Le millénaire de l’abbaye de Pannonhalma est alors la principale raison officielle de ce voyage d’un pape attaché aux anniversaires, qui permettent d’ancrer la place de l’Église catholique dans l’Histoire des peuples européens en se situant sur le temps long.
Le pontife polonais tiendra à valoriser l’importance de l’héritage monastique pour contribuer à maintenir l’ancrage spirituel de la Hongrie. «En célébrant le millième anniversaire de la fondation de l’abbaye de Pannonhalma, nous rappelons en quelque sorte un millénaire de cette Europe bénédictine, sur les fondements de laquelle s’est construite la civilisation européenne, et aussi celle de votre patrie, la Hongrie», déclare-t-il aux moines. L’abbaye avait pu poursuivre son existence durant le régime communiste en servant de résidence surveillée pour des religieux expulsés d’autres monastères.
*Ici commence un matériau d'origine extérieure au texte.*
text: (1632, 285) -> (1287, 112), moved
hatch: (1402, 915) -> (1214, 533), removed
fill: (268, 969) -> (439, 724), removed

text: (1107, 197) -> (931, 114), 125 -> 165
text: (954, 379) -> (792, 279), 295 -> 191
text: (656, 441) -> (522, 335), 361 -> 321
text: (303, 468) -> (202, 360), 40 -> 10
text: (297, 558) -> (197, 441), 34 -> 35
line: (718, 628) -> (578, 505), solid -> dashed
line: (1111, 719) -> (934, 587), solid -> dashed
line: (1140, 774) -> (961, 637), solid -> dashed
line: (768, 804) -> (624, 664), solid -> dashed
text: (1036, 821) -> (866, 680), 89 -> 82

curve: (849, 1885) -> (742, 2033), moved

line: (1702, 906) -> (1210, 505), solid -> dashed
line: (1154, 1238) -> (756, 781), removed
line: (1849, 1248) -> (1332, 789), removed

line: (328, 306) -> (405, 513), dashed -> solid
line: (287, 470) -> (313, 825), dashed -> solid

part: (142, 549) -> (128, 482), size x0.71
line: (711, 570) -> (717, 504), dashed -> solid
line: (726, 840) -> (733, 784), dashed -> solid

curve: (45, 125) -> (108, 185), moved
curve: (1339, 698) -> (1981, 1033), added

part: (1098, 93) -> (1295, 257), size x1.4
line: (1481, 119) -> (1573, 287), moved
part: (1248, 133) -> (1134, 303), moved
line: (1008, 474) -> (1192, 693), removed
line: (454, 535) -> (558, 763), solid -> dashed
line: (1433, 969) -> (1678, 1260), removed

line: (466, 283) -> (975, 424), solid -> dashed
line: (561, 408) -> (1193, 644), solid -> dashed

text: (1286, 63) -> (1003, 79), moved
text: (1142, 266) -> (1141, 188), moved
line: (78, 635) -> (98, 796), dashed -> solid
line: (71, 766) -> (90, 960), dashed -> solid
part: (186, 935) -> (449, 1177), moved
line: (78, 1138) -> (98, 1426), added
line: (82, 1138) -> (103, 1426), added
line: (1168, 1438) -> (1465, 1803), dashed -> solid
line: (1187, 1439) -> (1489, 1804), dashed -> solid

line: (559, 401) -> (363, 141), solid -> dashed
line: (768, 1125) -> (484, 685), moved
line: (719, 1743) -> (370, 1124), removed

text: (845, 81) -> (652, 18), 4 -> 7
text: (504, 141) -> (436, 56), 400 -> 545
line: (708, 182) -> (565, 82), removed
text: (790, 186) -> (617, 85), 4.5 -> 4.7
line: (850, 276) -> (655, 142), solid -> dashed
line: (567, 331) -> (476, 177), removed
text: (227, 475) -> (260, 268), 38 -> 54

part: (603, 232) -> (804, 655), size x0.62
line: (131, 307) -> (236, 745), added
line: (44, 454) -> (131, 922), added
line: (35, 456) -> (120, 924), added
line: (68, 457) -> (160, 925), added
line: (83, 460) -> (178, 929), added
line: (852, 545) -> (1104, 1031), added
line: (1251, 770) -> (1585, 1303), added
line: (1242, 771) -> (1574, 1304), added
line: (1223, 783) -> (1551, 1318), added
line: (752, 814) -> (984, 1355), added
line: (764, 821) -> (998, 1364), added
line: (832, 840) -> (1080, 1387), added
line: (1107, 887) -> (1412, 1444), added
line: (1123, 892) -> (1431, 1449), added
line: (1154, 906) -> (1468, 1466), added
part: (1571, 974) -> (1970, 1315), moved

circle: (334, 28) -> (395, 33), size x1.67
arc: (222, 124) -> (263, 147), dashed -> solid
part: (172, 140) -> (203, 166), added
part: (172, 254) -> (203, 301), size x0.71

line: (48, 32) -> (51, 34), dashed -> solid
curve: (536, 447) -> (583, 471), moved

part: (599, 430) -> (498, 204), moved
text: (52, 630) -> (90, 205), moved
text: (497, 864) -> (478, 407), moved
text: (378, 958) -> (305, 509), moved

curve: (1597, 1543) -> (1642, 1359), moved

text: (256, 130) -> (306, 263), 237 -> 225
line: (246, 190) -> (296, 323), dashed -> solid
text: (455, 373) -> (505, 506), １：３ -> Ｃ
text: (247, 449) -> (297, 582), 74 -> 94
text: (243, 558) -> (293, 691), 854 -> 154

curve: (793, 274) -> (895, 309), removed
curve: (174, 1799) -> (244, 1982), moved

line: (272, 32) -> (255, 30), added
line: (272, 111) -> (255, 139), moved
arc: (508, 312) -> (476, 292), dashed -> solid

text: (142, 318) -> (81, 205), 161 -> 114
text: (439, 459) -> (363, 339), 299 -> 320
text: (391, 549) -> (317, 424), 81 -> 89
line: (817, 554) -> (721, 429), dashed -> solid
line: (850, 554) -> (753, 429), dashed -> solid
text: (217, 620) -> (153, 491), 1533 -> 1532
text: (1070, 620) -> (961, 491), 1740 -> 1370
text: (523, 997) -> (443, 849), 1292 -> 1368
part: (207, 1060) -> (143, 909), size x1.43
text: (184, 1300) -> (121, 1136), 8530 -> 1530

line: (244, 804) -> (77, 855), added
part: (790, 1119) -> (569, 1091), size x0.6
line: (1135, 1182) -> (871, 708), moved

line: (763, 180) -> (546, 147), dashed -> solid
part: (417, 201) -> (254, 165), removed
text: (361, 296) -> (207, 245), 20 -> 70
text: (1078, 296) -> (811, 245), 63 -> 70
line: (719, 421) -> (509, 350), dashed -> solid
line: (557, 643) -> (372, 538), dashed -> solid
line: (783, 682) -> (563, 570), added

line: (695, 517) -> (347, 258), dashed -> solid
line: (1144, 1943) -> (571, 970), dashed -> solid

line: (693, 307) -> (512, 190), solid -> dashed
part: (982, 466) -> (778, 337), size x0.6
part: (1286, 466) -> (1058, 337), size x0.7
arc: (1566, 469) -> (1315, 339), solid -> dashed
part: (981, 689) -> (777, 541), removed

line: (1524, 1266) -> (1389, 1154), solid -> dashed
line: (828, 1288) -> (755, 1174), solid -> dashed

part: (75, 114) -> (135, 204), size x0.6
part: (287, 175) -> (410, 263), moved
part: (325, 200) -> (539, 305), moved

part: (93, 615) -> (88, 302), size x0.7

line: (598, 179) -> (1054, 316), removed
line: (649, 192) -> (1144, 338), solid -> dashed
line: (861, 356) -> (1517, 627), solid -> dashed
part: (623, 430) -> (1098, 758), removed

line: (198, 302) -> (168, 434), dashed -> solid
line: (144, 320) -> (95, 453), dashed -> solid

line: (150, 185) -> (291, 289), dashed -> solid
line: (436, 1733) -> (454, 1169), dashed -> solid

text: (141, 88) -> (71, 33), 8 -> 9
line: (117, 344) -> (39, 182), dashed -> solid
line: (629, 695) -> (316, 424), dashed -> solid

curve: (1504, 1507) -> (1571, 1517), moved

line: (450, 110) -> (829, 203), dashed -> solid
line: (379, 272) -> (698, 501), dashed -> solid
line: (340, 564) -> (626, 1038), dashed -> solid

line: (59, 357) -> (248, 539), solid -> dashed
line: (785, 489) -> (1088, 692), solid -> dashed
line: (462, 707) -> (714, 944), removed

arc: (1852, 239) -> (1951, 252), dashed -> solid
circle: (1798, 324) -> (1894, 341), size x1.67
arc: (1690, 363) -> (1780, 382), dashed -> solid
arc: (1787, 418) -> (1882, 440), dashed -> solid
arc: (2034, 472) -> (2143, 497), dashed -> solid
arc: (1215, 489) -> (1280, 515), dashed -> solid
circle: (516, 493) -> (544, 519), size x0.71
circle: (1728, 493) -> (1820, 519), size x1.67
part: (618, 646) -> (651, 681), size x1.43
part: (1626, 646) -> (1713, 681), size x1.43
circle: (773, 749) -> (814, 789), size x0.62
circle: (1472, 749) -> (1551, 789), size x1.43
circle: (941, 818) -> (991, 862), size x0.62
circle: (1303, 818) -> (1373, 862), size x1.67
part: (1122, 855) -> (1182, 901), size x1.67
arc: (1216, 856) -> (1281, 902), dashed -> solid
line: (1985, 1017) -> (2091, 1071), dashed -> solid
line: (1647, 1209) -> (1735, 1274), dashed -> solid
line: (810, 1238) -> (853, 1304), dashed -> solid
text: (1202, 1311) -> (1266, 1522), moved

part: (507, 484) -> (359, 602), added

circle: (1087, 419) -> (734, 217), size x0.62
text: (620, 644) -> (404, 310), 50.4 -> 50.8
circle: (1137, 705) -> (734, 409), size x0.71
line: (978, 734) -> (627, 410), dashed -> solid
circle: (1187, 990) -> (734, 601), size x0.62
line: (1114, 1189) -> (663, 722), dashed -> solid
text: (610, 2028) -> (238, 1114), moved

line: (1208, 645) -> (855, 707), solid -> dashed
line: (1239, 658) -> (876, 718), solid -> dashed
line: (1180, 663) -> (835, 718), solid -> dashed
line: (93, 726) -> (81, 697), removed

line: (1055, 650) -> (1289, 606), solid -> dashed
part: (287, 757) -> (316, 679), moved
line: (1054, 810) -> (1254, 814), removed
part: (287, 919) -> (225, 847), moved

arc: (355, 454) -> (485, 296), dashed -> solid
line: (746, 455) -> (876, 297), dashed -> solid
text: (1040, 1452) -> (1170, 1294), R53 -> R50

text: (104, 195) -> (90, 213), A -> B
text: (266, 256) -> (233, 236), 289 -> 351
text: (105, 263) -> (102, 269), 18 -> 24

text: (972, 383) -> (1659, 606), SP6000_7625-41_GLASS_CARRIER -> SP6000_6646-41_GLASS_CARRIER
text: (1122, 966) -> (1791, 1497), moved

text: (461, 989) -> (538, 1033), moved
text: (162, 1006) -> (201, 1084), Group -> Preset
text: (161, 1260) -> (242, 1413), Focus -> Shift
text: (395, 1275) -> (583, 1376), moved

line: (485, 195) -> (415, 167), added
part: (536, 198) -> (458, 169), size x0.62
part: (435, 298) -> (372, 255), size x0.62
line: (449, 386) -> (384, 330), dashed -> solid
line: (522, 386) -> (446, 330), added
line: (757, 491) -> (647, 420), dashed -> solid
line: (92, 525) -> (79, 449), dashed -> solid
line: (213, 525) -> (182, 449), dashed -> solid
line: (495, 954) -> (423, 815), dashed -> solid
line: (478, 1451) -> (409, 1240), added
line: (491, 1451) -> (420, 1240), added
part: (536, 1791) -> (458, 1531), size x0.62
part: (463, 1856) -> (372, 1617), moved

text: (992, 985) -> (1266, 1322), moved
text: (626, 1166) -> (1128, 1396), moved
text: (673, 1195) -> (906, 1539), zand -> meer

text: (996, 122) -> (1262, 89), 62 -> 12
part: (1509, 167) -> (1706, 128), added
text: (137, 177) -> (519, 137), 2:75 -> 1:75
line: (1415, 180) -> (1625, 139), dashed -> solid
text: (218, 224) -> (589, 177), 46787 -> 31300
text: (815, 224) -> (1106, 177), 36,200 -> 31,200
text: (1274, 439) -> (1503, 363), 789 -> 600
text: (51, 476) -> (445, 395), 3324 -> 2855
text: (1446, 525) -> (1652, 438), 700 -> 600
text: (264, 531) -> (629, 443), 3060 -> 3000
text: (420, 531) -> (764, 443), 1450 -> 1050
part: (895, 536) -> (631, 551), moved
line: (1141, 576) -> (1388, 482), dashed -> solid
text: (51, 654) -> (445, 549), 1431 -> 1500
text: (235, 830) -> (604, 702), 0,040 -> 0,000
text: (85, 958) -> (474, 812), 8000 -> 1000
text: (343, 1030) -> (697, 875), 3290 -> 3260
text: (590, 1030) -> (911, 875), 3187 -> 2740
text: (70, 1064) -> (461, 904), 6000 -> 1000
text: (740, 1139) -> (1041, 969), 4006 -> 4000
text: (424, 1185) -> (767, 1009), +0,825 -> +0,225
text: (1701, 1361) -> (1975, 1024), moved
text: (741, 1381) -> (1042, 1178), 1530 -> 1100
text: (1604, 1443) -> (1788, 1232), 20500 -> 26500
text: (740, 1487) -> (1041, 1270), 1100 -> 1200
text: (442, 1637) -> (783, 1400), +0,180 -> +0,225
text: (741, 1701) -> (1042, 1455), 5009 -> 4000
Le voyage de Jean Paul II le conduira aussi dans la ville de Györ, berceau historique du catholicisme hongrois, où il exprime son inquiétude face à la crise des vocations. «Ces terres d’Europe centrale et orientale ont connu dans le passé une authentique floraison de martyrs et de saints. Pourquoi ne pas espérer la possibilité d’un nouveau printemps de la vie chrétienne?», lance alors le pape polonais devant les évêques. L’avenir lui donnera raison: au XXIe siècle, l’Église catholique en Hongrie a retrouvé une certaine robustesse, et les blessures du communisme se sont estompées. Depuis l’an 2000, chose rare en Europe, le renouvellement du clergé a été assuré dans la plupart des diocèses. (cath.ch/imedia/cv/rz)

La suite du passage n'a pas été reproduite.